Le terminal à conteneurs du port de Beyrouth. Photo M.A.
Le ministre des Travaux publics et des Transports, Ali Hamiyé, a lancé hier depuis le port de Beyrouth l’appel d’offres international pour la gestion, l’exploitation et l’entretien du terminal à conteneurs du port, ravagé par les explosions meurtrières du 4 août 2020.
Lors du lancement, le ministre a souligné que « cet appel d’offres se base sur un cahier des charges qui tient compte des critères de transparence absolue » et qui a été approuvé « sans aucune modification » par la Direction des adjudications avant d’être adopté.
Ce terminal, dont l’activité représente « environ 85 % du trafic au port », selon Ali Hamiyé, peut compter aujourd’hui sur 10 grues géantes opérationnelles, sur 16. En juin dernier, seules trois d’entre elles étaient fonctionnelles, alors que les responsables veulent porter ce nombre à 13 d’ici à décembre, a indiqué le ministre.

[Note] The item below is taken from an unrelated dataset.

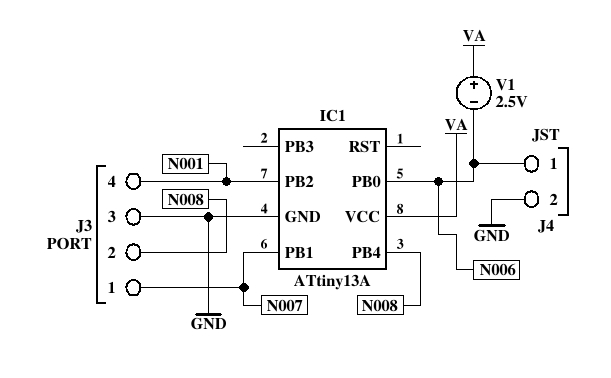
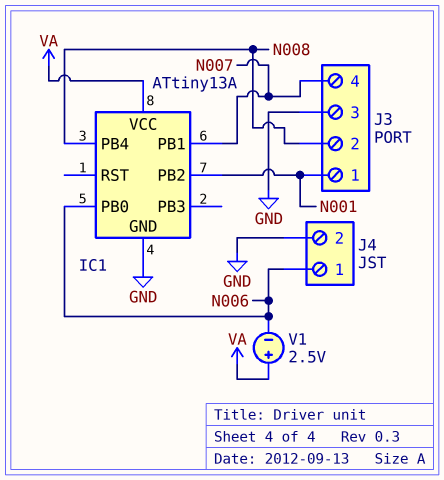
J3 pin 1: N007 -> N001
J3 pin 4: N001 -> N007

Le contrat, confiant la gestion du terminal à conteneurs de Beyrouth à BCTC (un consortium composé de Portia Ports Limited, International Port Management Beirut SAL et Logistics and Port Management Americas), est arrivé à échéance fin 2019. Il est maintenu de manière informelle depuis la fin d’une prolongation de trois mois actée début 2020, le temps que l’appel d’offres soit lancé. La reconstruction de la zone portuaire a, elle, attiré beaucoup d’acteurs qui ont émis des propositions, dont le transporteur français CMA CGM, un consortium d’entreprises allemandes, ou encore un groupement d’entrepreneurs libanais composé notamment par l’ancien président de l’opérateur du port de Tripoli, Antoine E. Amatoury.

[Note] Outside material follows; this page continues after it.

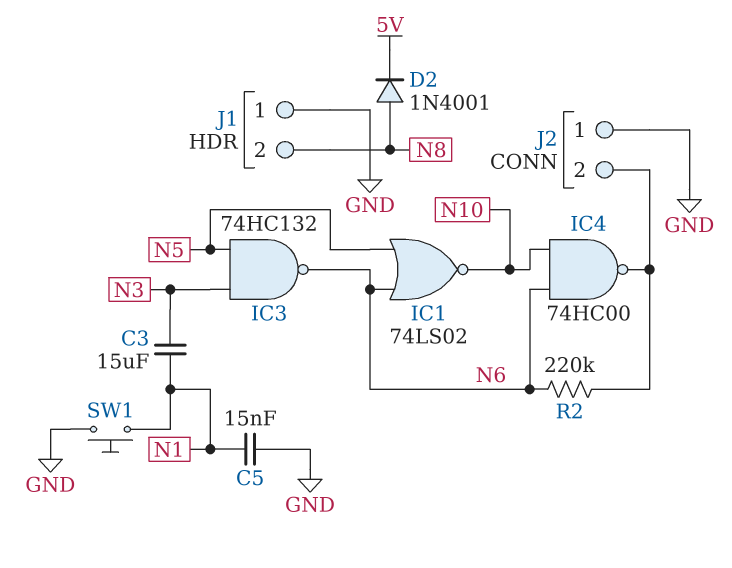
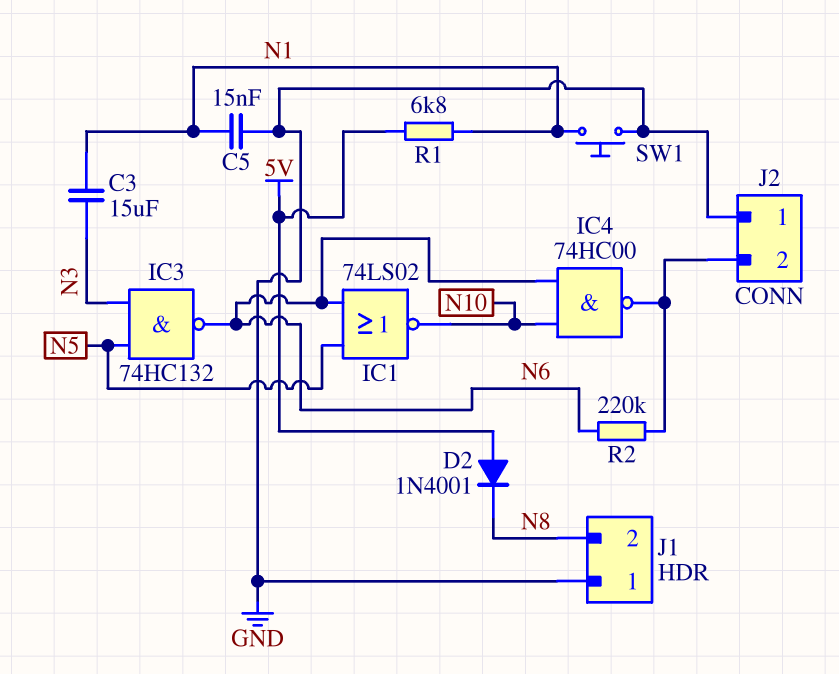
D2: diode 1N4001 (A N8, K 5V) -> diode 1N4001 (A 5V, K N8)
R1: none -> 6.8k (5V, N1)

Par ailleurs, le ministre a indiqué que le processus de reconstruction du port se déroulera en trois phases parallèles. La première concerne la mise en place d’un nouveau cadre légal pour « l’identité juridique » du port ; la deuxième consiste en l’adoption d’une vision qui se base sur le « principe d’harmonie et d’intégration » entre les différents ports libanais ; et la troisième concerne la finalisation des études d’évaluation et du plan directeur général, afin de lancer des projets spécifiques en fonction des priorités, du financement disponible et des mécanismes de mise en œuvre.